| Community College students who transfer to a four-year
college are more likely to earn a bachelor's degree than those who started in a four-year
college, according to a report released this month by the U.S. Department of Education. "That's
pretty impressive," said Clifford Adelman, author of the study and a senior research
analyst at the department's Office of Educational Research and Improvement.

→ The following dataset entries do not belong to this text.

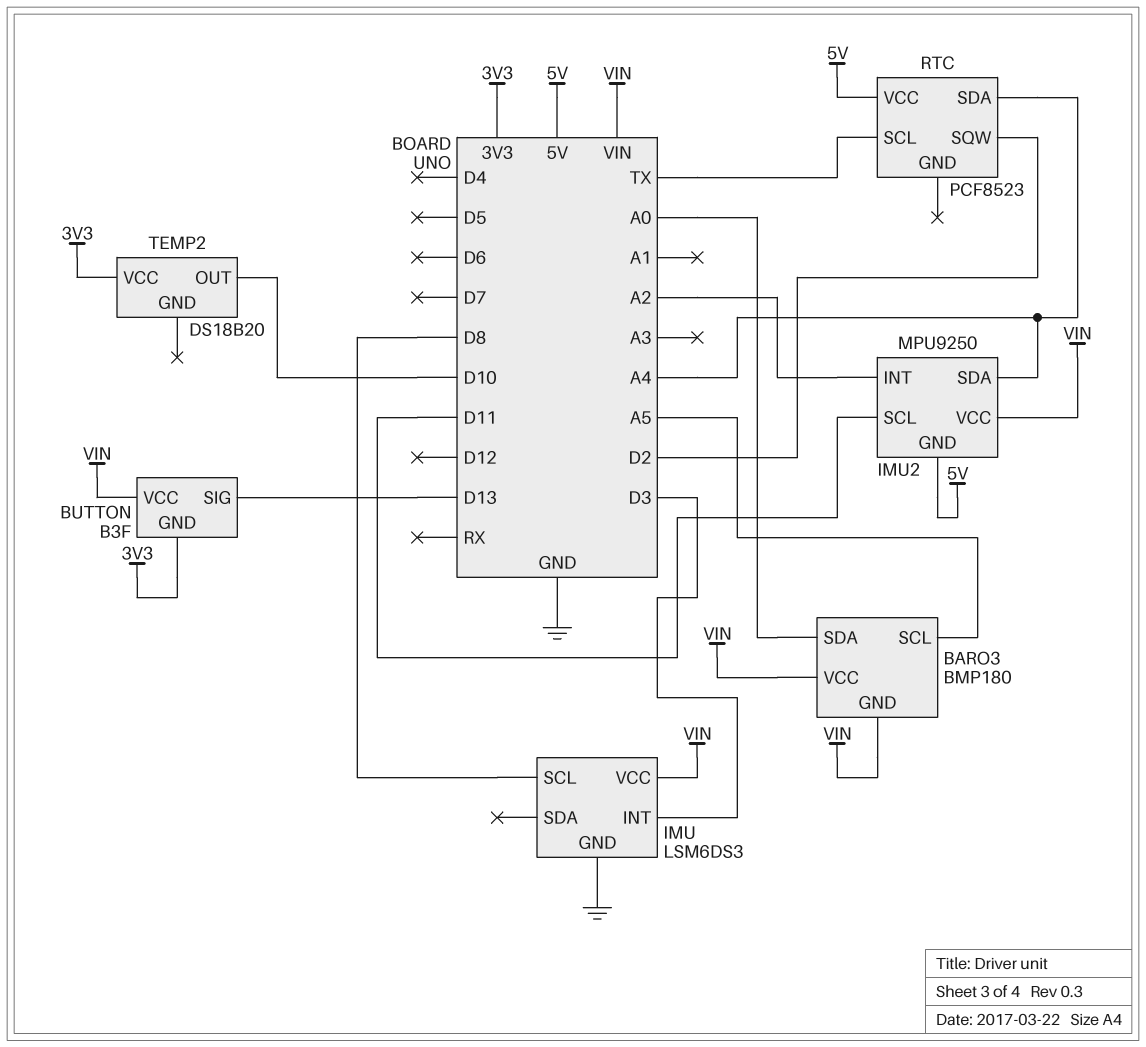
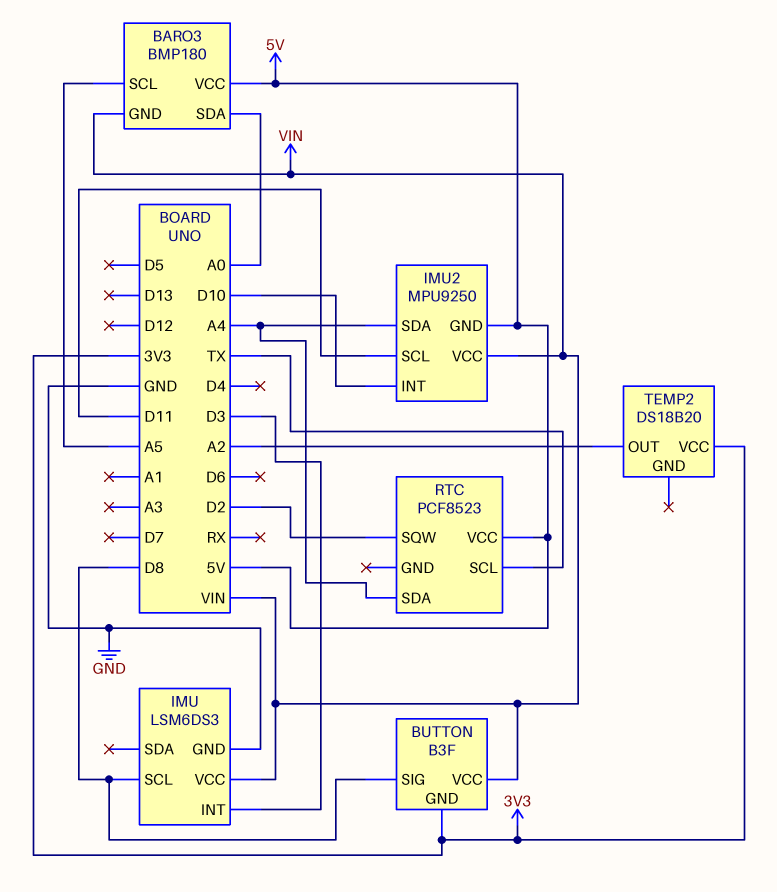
BARO3 pin VCC: VIN -> 5V
BUTTON pin SIG: D13 -> D8
IMU2 pin INT: A2 -> D10
TEMP2 pin OUT: D10 -> A2

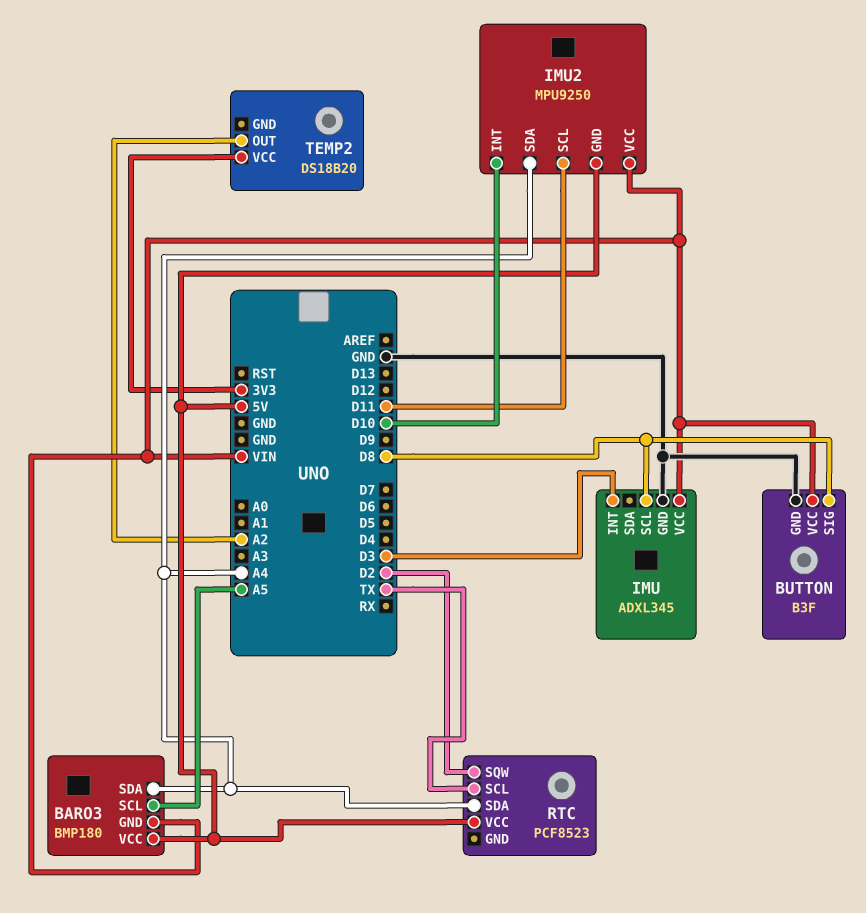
BARO3 pin SDA: A0 -> A4
BUTTON pin GND: 3V3 -> GND
IMU: LSM6DS3 -> ADXL345

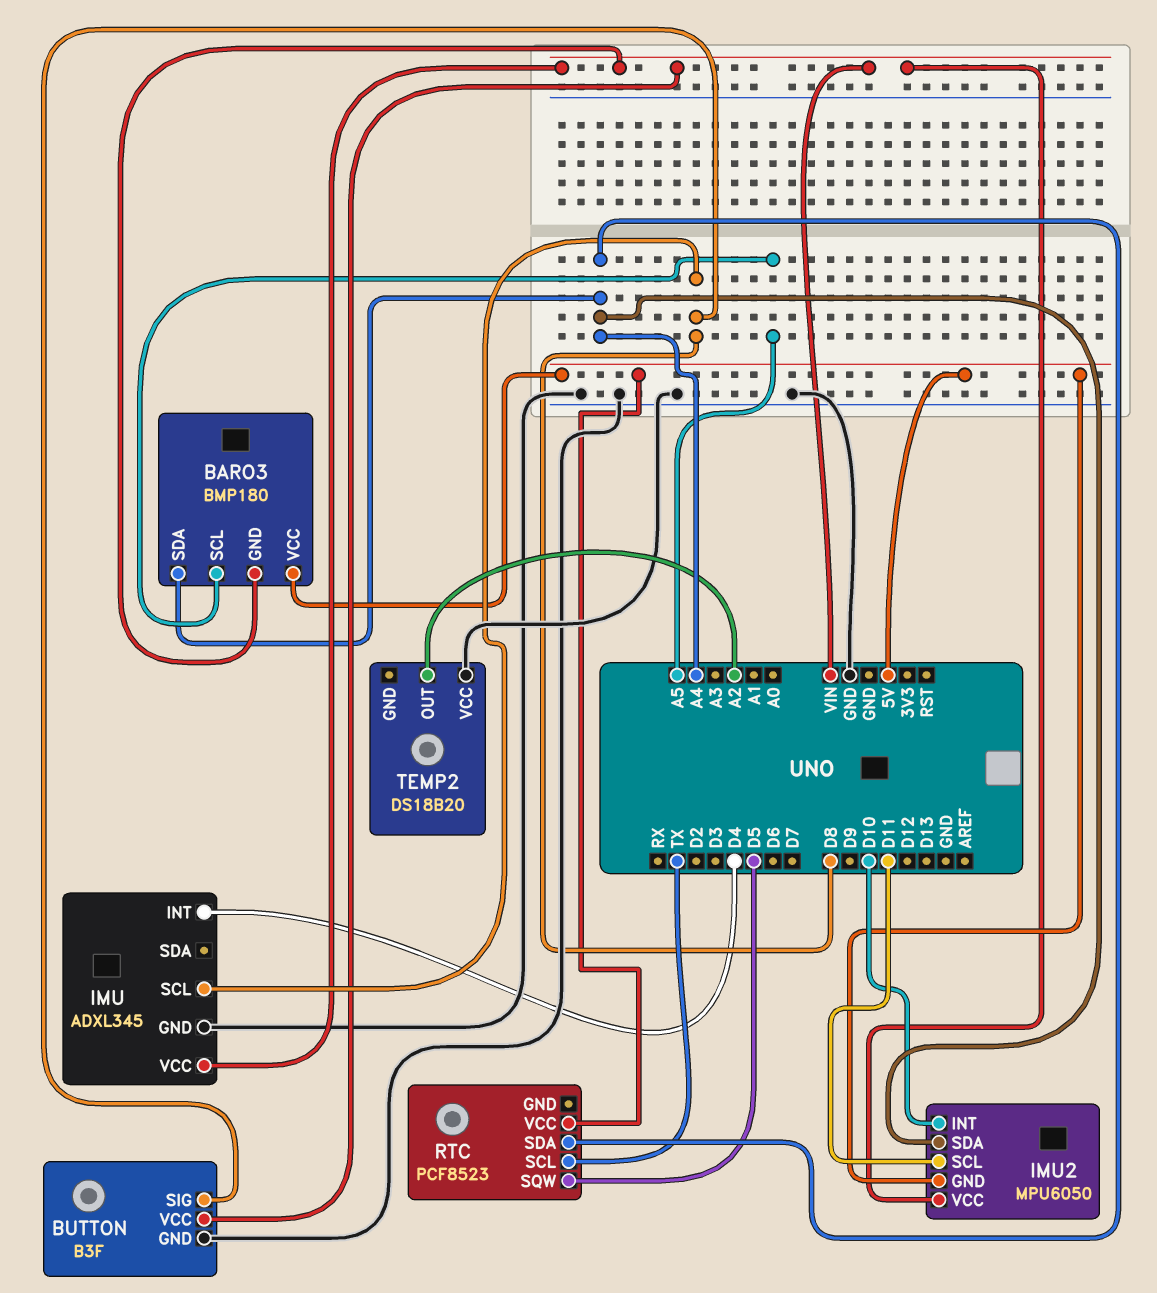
IMU pin INT: D3 -> D4
IMU2: MPU9250 -> MPU6050
RTC pin SQW: D2 -> D5
TEMP2 pin VCC: 3V3 -> GND

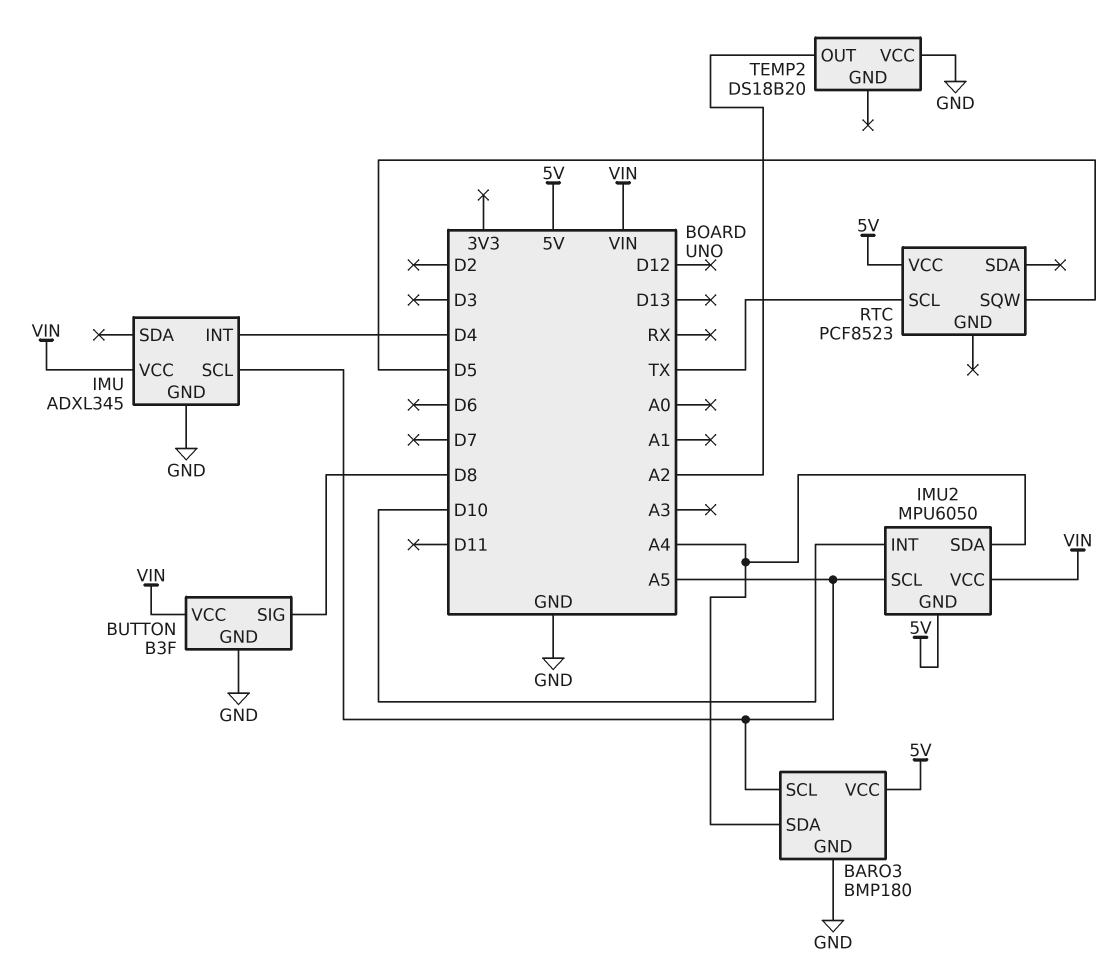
BARO3 pin GND: VIN -> GND
IMU pin SCL: D8 -> A5
IMU2 pin SCL: D11 -> A5
RTC pin SDA: A4 -> none

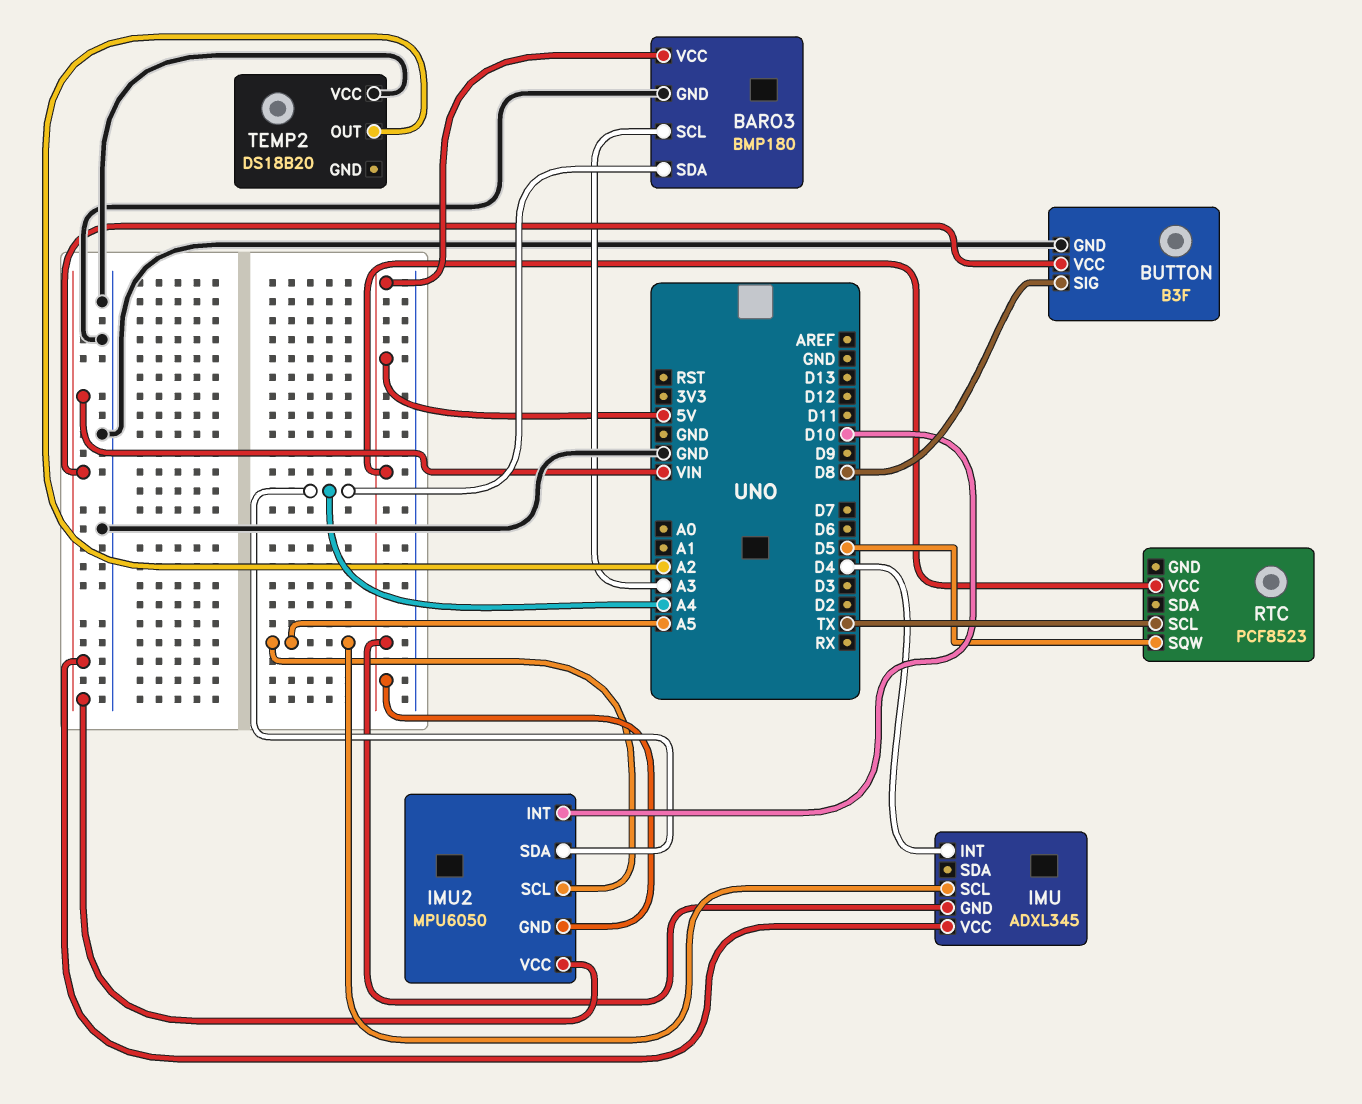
BARO3 pin SCL: A5 -> A3
IMU pin GND: GND -> 5V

The 124-page work, entitled "Answers in the Toll box: academic intensity,
attendance patterns and bachelor's degree attainment," is built upon the high school
and college transcript records, test scores, and surveys of a national cohort from the
time students were in 10th grade in 1980 until they were roughly 30-years-old
in 1993.
The story gleaned from the study is "surprisingly, new," Adelman said.
It shows that:
- Preparation - the quality of high school curriculum - has a greater correlation to the
attainment of a bachelor's degree than do test scores or class rank.
- The number of undergraduate students attending more than one institution has swelled to
58 percent among bachelor's degree recipients and is still increasing. The portion of
students attending more than two institutions is growing at a faster rate than that for
bachelor's degree recipients attending two institutions.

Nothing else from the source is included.